Share your dilemmas and get honest opinions from other Mumsnetters.

To think that every child you have, brings new friends into your life

57 replies

LardLizard · 04/02/2017 23:36

Smile
OP posts:
Nicpem1982 · 05/02/2017 09:50

I've met a good group of friends through dd, we originally met at a baby group that had to close and we continued to meet up.

We regularly meet up with and without the little people and have a genuinely good time.

We've had additions float in and out of our group but the core people have remained the same.

mygorgeousmilo · 05/02/2017 09:52

I have a few very solid friendship groups from all areas of life since childhood/travelling/work/parties etc. I then made lots of new friends through the children, that I do see outside of being with the kids, or even if the kids' friendships have fizzled out. I started off fairly standoffish with my first son's reception parents - with a polite enough manner, but certainly of the attitude of "I've got friends, don't need more. I'm busy. Thanks!". Since then, after being thrown together at parties, school events, activities together I've formed some really valuable and mutually fulfilling friendships with some really smart and funny people, my attitude has changed and I'm much more open. Where we are may have helped, too. Central London, posh and not so posh piled on top of each other, some people have lived nowhere else, some are from far flung places. I've met so many people with so much to say and with interesting things going on in their lives. Also from having one child with autism, I've made some amazing friends through various autism workshops and groups. I really believe that you can never have too many friends. Some will be closer than others, but if you choose wisely, and don't have weirdos or piss takers for friends, then the more the merrier!
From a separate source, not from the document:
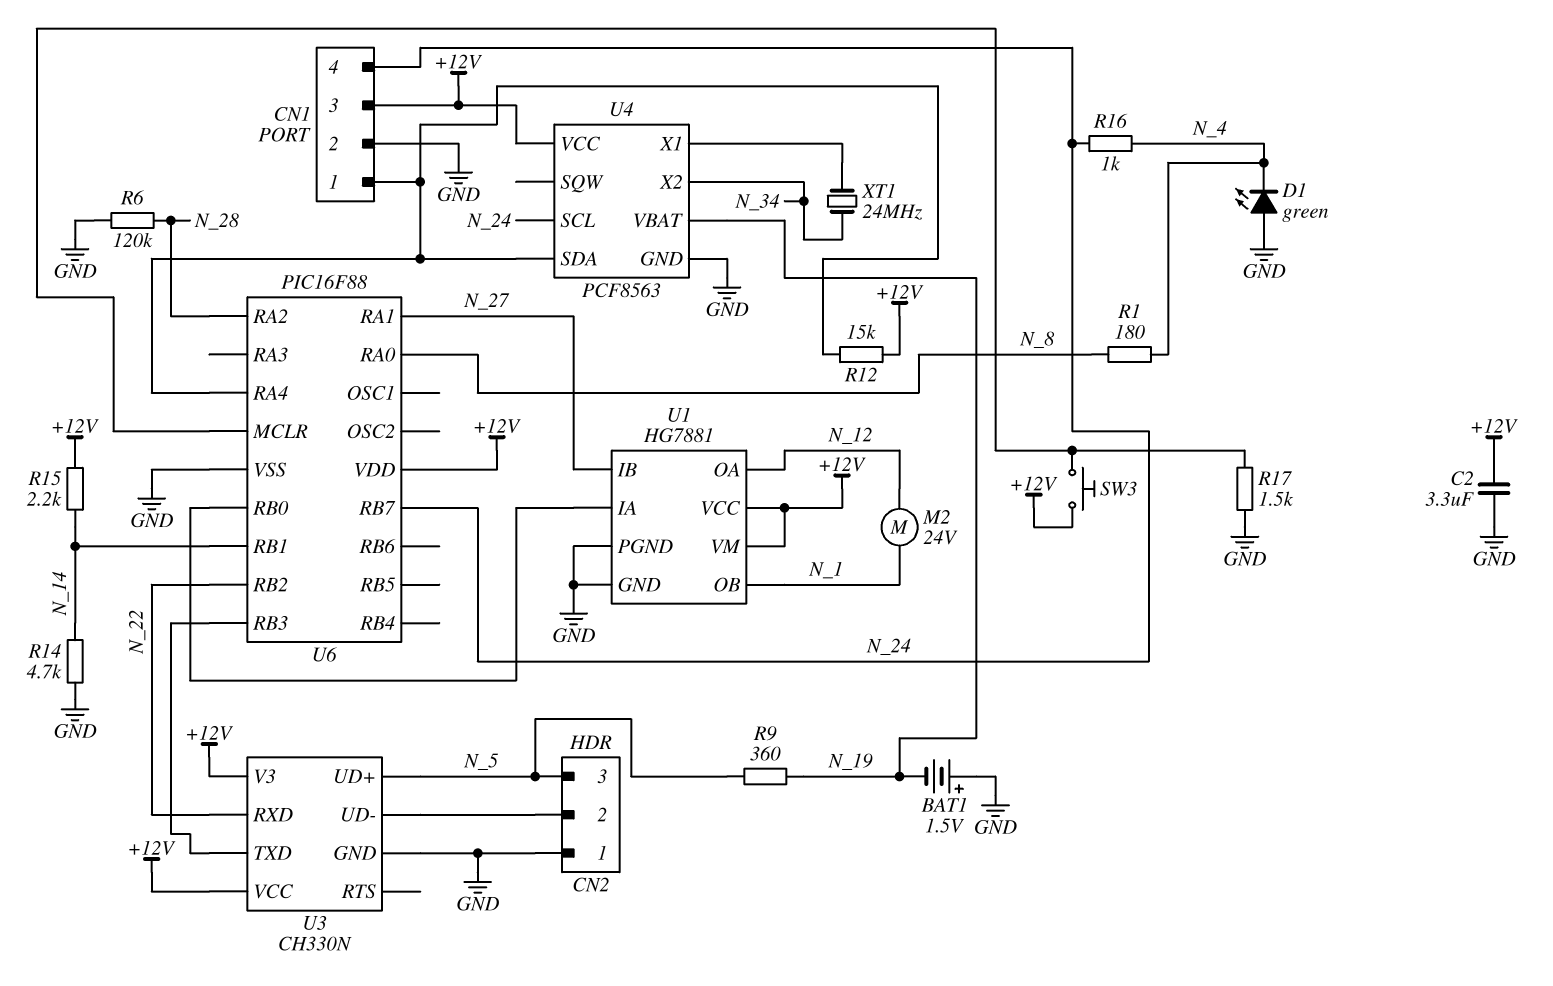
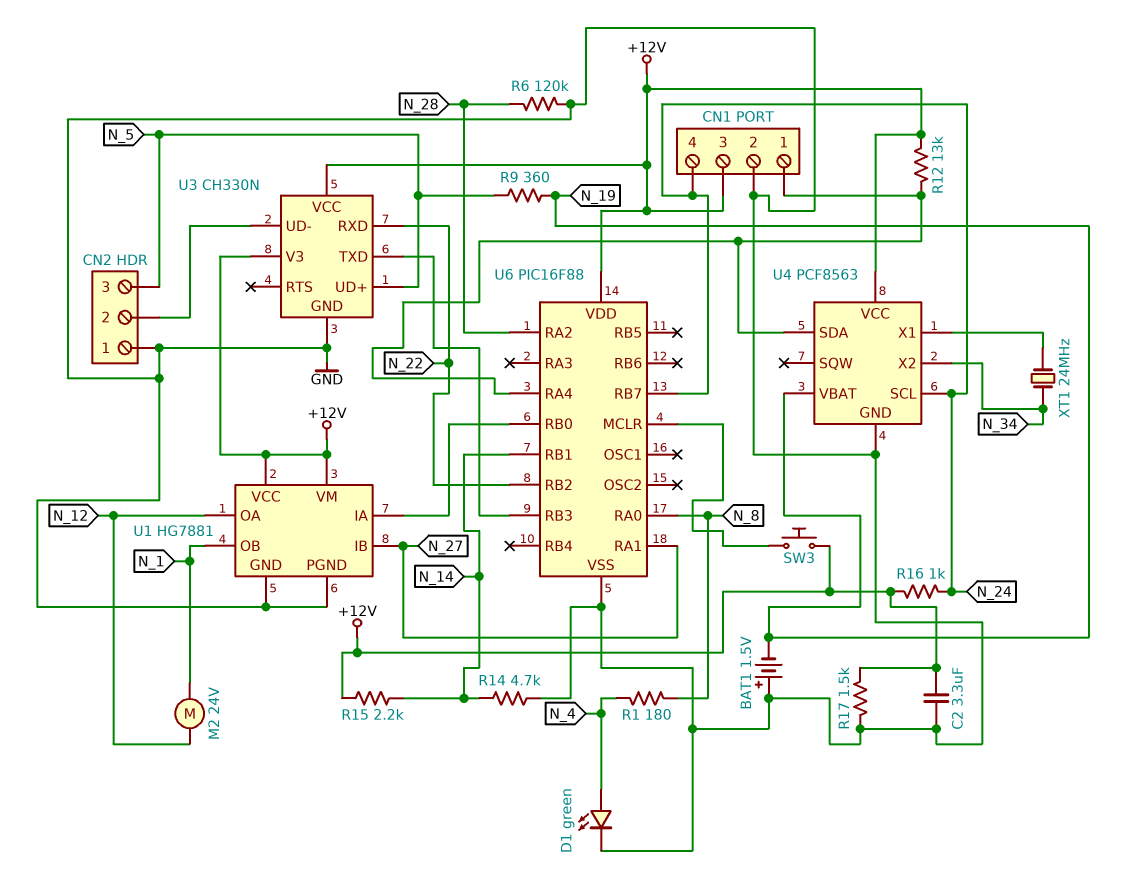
D1: LED green (A GND, K N_4) -> LED green (A N_4, K GND)
R12: 15k (+12V, CN1/1) -> 13k (+12V, CN1/1)
R16: 1k (N_4, N_24) -> 1k (+12V, N_24)
R17: 1.5k (GND, U6/MCLR) -> 1.5k (+12V, GND)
Iamastonished · 05/02/2017 09:52

I have made a lot of friends through having DD. She has drifted apart from their children - different years at school, different schools or different interests, but I am still friends with the mums.

SpookyPotato · 05/02/2017 09:56

I also agree that existing friends disappeared as I'm the first out of all friends I've ever had to have kids (and not that young, I'm 31)
I have always had friends at school, uni, work etc but they drift off when life moves on so I can understand people only having parent friends.

Kione · 05/02/2017 22:53

My existing friends didn't dissapear and they have similar age kids, but they are in my country of origin :(

RufusTheSpartacusReindeer · 05/02/2017 22:55

Yes i agree OP

I can trace a lot of my friends back to which child i had at the time

Ponderingprivately · 06/02/2017 00:57

Raskiolnikovs I am sorry read that, what area do you live? I live on the outskirts of a multicultural city and I can never imagine anyone not being included for this reason.